Very often, the blame is placed on specific Israeli policies, in particular relations with the Palestinians in Gaza and the West Bank. North American Jewish kids are mainly liberal, the argument goes, and they find much of what Israel does distasteful; as a result they feel defensive and uncomfortable when defending the Jewish state against its many detractors.

But perhaps the problem is even deeper than this. Perhaps today’s English-speaking North American young Jewish kids don’t see in Israelis “themselves,” the way older Jews did when they were young.

For the first 70 years or so of modern Jewish settlement in Palestine, following the creation of the Zionist movement in the late 19th century, the community in Palestine, and then in the new state of Israel, was largely the child of secular east European Jewry. And so were the Jews who came to North America. The two were, so to speak, twins, and indeed, in many cases, individuals in the two communities were actual relatives. In almost all cases, they also spoke a common language, Yiddish.

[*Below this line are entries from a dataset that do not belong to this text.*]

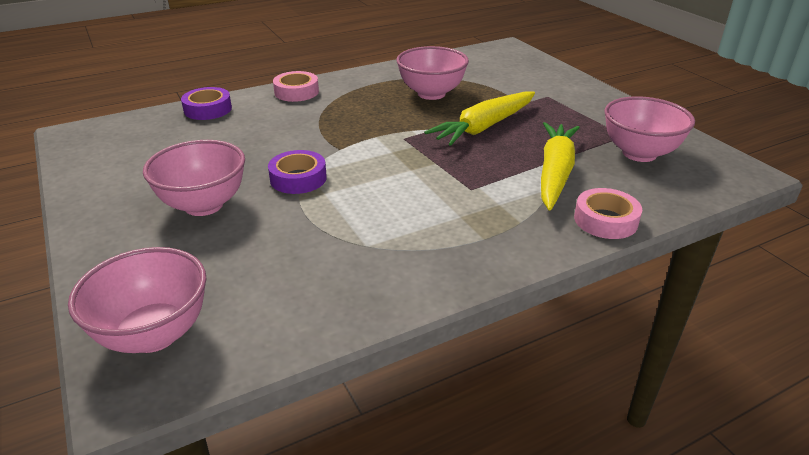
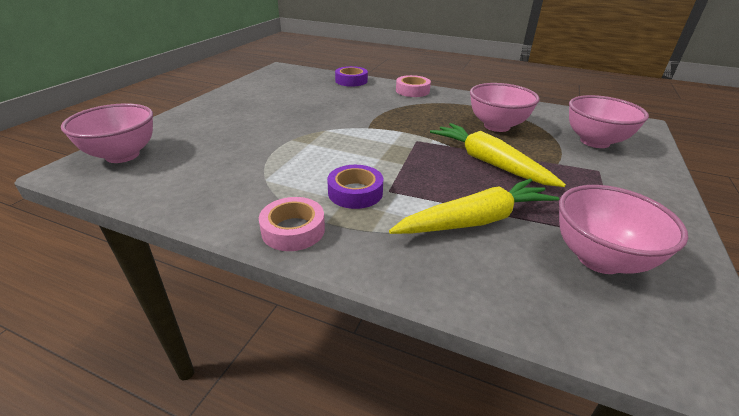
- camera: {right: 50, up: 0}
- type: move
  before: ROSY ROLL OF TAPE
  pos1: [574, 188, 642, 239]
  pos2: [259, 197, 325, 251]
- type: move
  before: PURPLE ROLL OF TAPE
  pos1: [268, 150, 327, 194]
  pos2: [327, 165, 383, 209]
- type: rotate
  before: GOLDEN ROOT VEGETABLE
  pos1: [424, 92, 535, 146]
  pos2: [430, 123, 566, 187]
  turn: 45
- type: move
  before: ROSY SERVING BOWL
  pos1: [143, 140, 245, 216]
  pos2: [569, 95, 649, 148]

This has changed dramatically. In recent decades very few North American secular Jews have moved to Israel. Today, the image of an Israeli might be a very religious “messianic” Zionist settler in the West Bank; a Jew from the Arab or Iranian Middle East; an Ethiopian or central Asian Jew; and a Jew from the Slavic republics of the former Soviet Union. Finally, there are the ultra-Orthodox. And most Israelis speak Hebrew (with some English), whereas North American Jews speak English – almost none can converse in Hebrew.

Therefore most Israelis today do not feel or sound or, in many cases, even look, like North American Jews. And even if some are relatives of people on this side of the world, they have typically never met them.

The West Bank settlers view the state in an eschatological context, seeing the entire land of Israel as having been given to the Jewish people by Divine decree, with not a square centimetre to be transferred to non-Jewish Arabs. Most North American Jews, especially younger ones, cannot subscribe to this view.

Other Jews in Israel, even if not religious, are also more likely to hold attitudes towards Arabs (including those who are Israeli citizens) that are at variance with the views of children on this continent, who are brought up in multicultural societies, where nationalism is often considered to be, ipso facto, racist and xenophobic. The Russian Jews, too, tend to be “hawks” when it comes to foreign policy.

So this chasm is clearly widening, despite the efforts of Jewish communal organizations to instill a sense of unity between Israel and the Diaspora, as it is a product of the current zeitgeist.

As this generation of North American Jews become adults, an embattled Israel may in future years find less emotional and uncritical support from among overseas Jewish communities than it did in, say, 1967 and 1973, when Israel was involved in major wars. This is for Israel a worrisome prospect.